───── Given entries ─────

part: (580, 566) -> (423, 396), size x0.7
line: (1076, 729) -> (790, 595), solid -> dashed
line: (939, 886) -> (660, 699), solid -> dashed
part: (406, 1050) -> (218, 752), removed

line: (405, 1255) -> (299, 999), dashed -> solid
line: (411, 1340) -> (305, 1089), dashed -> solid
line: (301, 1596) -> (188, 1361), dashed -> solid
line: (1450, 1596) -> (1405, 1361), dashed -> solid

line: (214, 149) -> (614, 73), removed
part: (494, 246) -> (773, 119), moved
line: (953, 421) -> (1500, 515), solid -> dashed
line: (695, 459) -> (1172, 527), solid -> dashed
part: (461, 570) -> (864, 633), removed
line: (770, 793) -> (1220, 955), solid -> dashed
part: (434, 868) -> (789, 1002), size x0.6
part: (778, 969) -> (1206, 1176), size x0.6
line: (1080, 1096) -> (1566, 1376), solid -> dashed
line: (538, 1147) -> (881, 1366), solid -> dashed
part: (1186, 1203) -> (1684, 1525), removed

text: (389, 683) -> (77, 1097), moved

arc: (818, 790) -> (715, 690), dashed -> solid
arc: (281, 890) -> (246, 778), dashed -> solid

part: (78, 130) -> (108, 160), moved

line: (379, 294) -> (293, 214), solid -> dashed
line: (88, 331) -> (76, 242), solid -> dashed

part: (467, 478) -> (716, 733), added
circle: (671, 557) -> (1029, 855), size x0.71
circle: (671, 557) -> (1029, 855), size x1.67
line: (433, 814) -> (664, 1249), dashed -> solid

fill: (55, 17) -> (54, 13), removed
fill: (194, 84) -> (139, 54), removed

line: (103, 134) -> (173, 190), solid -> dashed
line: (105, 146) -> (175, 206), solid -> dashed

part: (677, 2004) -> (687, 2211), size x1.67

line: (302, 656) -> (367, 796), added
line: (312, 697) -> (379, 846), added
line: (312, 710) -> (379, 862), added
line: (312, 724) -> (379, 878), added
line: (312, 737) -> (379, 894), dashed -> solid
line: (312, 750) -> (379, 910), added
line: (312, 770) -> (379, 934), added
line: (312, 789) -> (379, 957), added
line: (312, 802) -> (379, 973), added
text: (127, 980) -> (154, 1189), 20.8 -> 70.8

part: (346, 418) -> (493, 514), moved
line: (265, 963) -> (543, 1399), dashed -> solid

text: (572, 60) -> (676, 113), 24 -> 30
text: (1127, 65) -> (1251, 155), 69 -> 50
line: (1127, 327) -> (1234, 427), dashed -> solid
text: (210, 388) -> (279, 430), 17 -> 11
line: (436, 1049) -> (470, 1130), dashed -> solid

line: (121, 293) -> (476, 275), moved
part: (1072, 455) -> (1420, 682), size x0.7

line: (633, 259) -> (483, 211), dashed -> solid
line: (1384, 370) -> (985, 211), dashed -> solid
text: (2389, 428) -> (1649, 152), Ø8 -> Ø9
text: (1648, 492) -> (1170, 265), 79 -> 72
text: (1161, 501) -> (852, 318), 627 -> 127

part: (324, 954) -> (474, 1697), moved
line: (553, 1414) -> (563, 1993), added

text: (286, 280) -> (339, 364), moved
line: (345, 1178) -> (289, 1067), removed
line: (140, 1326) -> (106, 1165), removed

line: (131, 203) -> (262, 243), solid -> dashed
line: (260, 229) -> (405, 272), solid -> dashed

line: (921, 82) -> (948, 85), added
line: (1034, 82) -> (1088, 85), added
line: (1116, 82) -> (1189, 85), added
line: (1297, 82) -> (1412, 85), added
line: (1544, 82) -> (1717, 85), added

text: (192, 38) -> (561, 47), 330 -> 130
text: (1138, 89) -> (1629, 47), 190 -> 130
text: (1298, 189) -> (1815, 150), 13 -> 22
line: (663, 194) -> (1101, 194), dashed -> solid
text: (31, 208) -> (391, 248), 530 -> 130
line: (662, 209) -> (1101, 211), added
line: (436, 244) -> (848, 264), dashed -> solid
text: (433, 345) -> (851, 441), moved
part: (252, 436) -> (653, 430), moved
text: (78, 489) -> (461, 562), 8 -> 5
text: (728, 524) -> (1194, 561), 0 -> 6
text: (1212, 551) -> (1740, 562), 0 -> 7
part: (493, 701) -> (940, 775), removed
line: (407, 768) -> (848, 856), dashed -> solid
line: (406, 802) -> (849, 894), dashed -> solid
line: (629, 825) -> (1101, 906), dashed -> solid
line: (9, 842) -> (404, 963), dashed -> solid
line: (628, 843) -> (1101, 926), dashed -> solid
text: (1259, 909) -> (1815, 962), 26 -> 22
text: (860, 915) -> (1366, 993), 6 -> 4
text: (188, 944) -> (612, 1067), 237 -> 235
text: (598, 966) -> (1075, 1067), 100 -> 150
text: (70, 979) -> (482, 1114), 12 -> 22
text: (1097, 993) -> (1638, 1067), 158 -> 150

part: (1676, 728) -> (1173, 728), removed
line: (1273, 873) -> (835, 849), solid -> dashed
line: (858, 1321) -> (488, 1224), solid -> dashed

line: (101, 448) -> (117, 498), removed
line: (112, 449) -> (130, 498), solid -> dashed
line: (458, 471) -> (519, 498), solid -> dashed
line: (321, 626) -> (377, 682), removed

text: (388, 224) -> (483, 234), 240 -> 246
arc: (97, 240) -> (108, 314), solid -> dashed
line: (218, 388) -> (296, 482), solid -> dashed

─────

→ **What to do**
Where a line of the listing contains "removed", count it; your answer must be only the resulting number.

→ **Written response**
12